ICELAND Part 3: Jokulsarlon Glacier Lagoon
One of my favorite places in Iceland was Jökulsárlón Glacier Lagoon, I love glaciers and icebergs and icy landscapes. It is extremely unfortunate that this beautiful lagoon was formed quite recently by the melting and receding of a glacier that not long ago existed where the lake now resides. Breiðamerkurjökull glacier used to run all the way down the mountainside to near the ring road, but due to rising temperatures the glacier has drastically receded in the last 35 years, forming the lagoon of melted glacial water 17 km² and 600m deep. As the tongue of the glacier sheds chunks of ice, it takes the icebergs 5 years to slowly float through the lagoon until they eventually make their way through the narrow passage to the sea.
On the third evening of our Ring Road trip we arrived to the two glacier lagoons first the smaller Fjallsárlón Glacier Lagoon, and then Jökulsárlón. We took a few photos as sunset and I flew my drone over the lagoons before finding a spot to make dinner and set up our van to sleep for the night. We camped just over the road from the Jökulsárlón parking area at an empty lot adjacent to the black sand beach. I had seen photographs of the broken chunks of ice that the waves wash up on the beach after traveling out of the lagoon, and I eagerly set my alarm for sunrise- 4:00 am- to wake up and see the icy black beach as the sun rose.

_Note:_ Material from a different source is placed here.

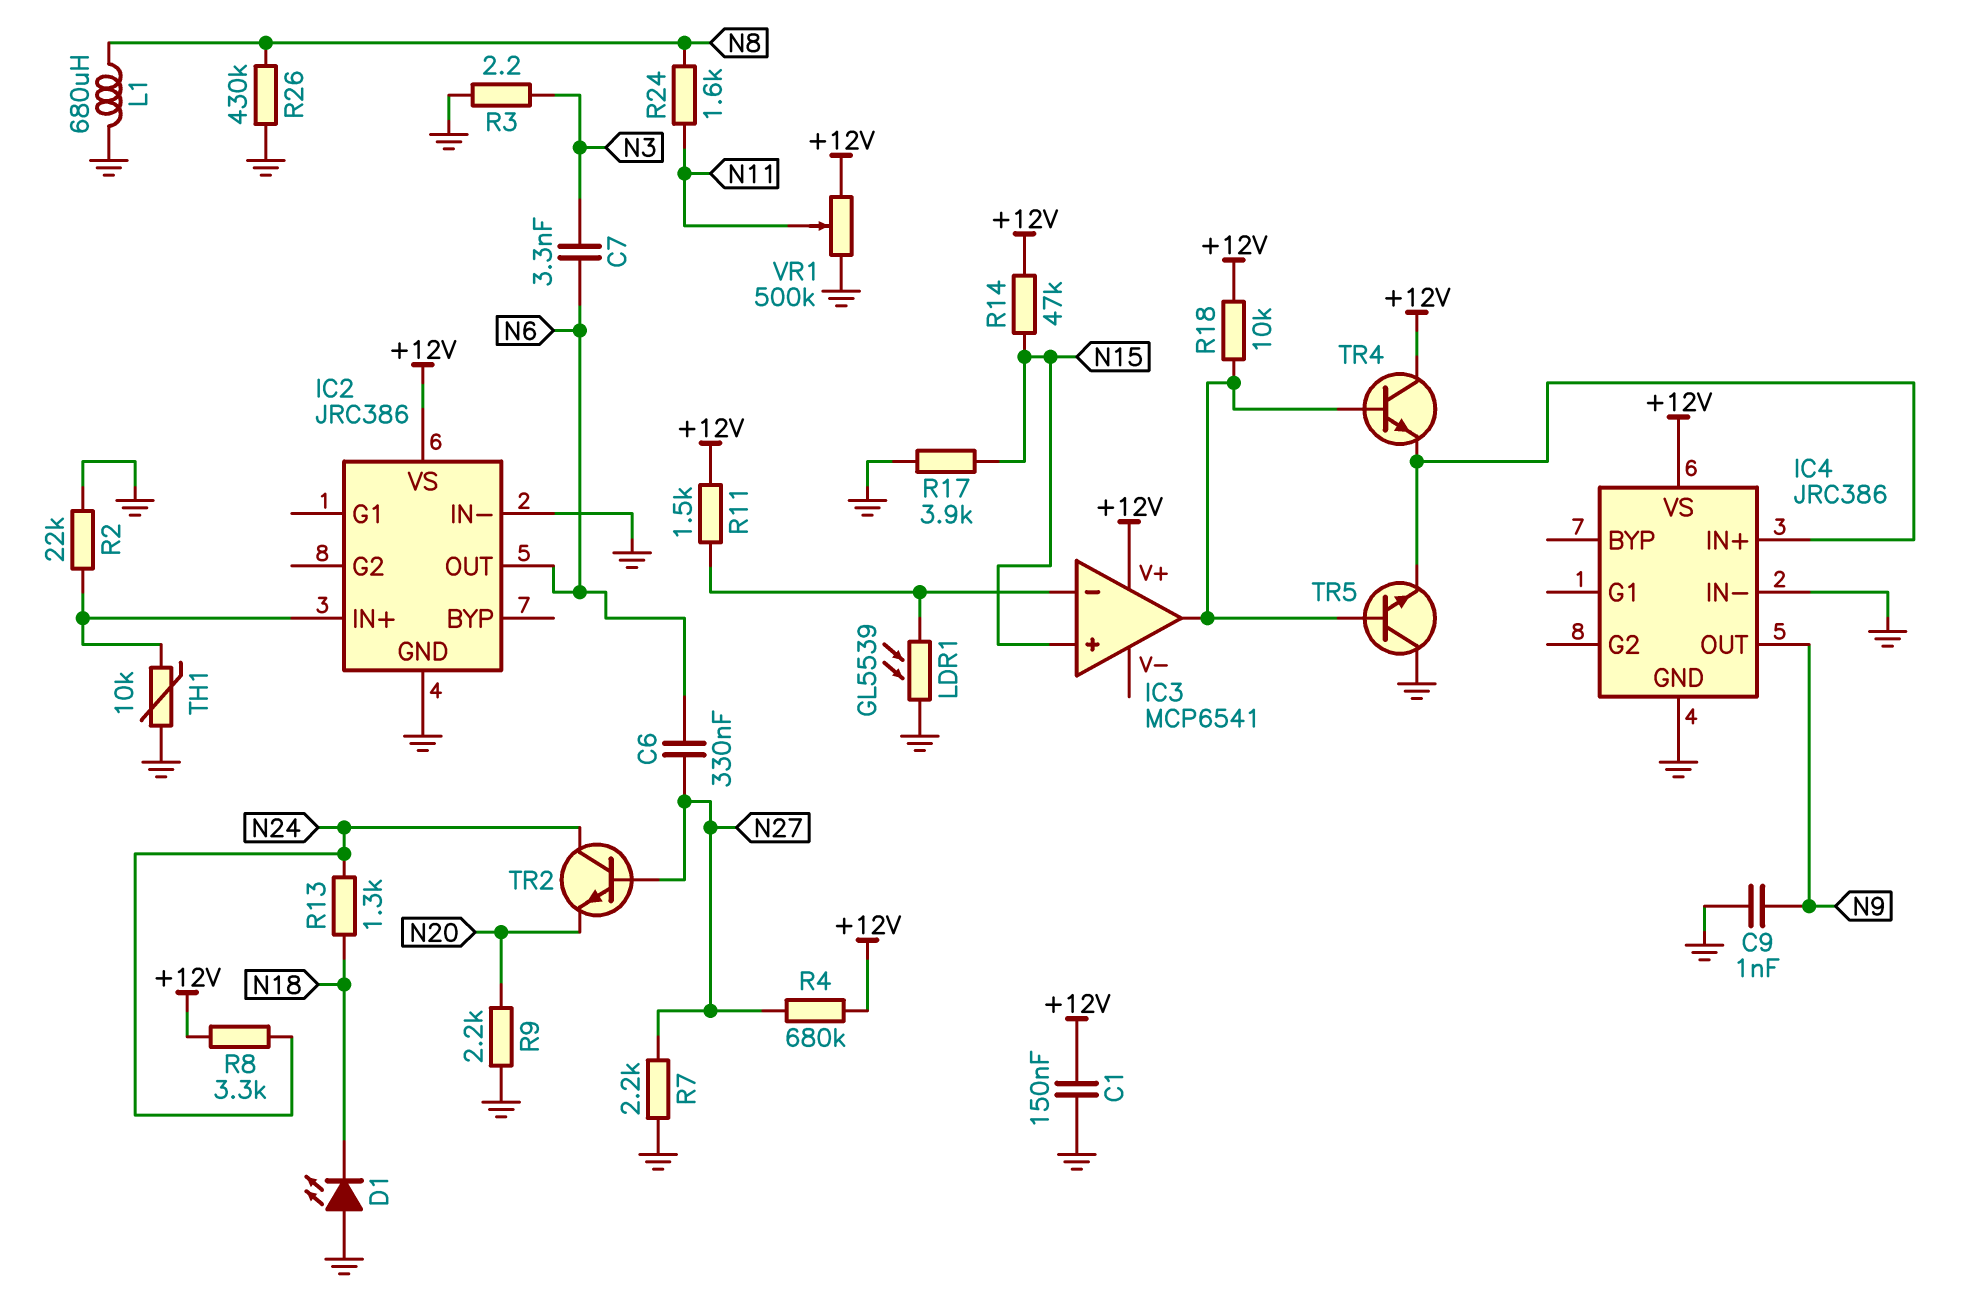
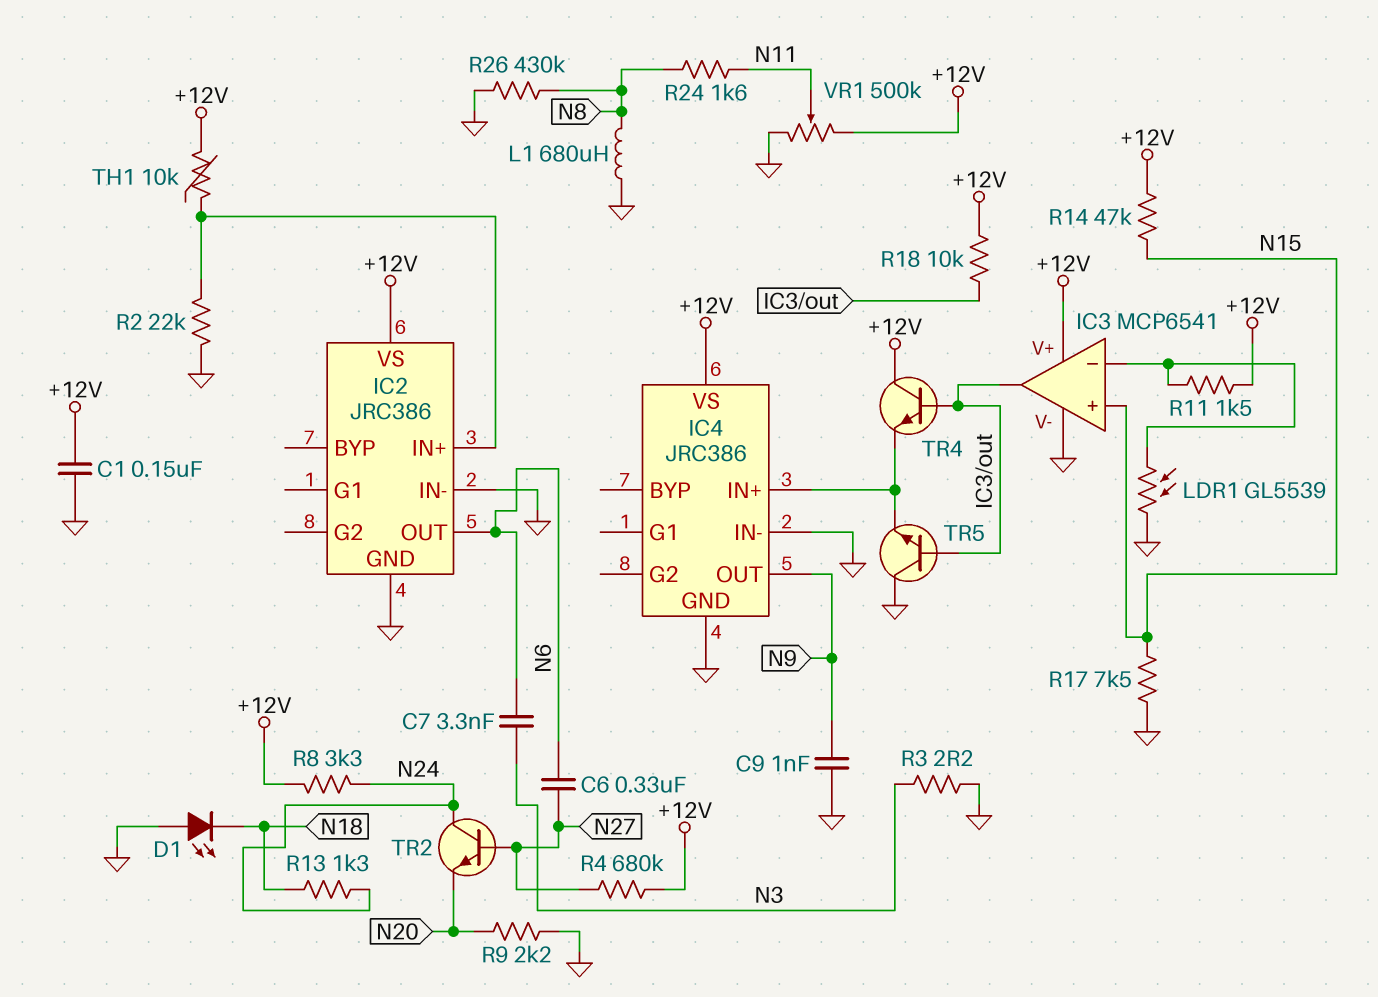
IC3 pin V-: none -> GND
R7: 2.2k (GND, N27) -> none
R17: 3.9k (GND, N15) -> 7.5k (GND, N15)
TH1: 10k (GND, IC2/IN+) -> 10k (+12V, IC2/IN+)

After sunrise and a chilly flight with my drone to take more aerial photos of the lagoon at sunrise, I returned to bed in the van. When I woke up in the late morning, Jason and I found an isolated spot on the beach of the lagoon to capture a dronie and to take a few more shots of the lagoon at high noon. We had successfully managed to capture the ice cube lake at sunset, sunrise and midday.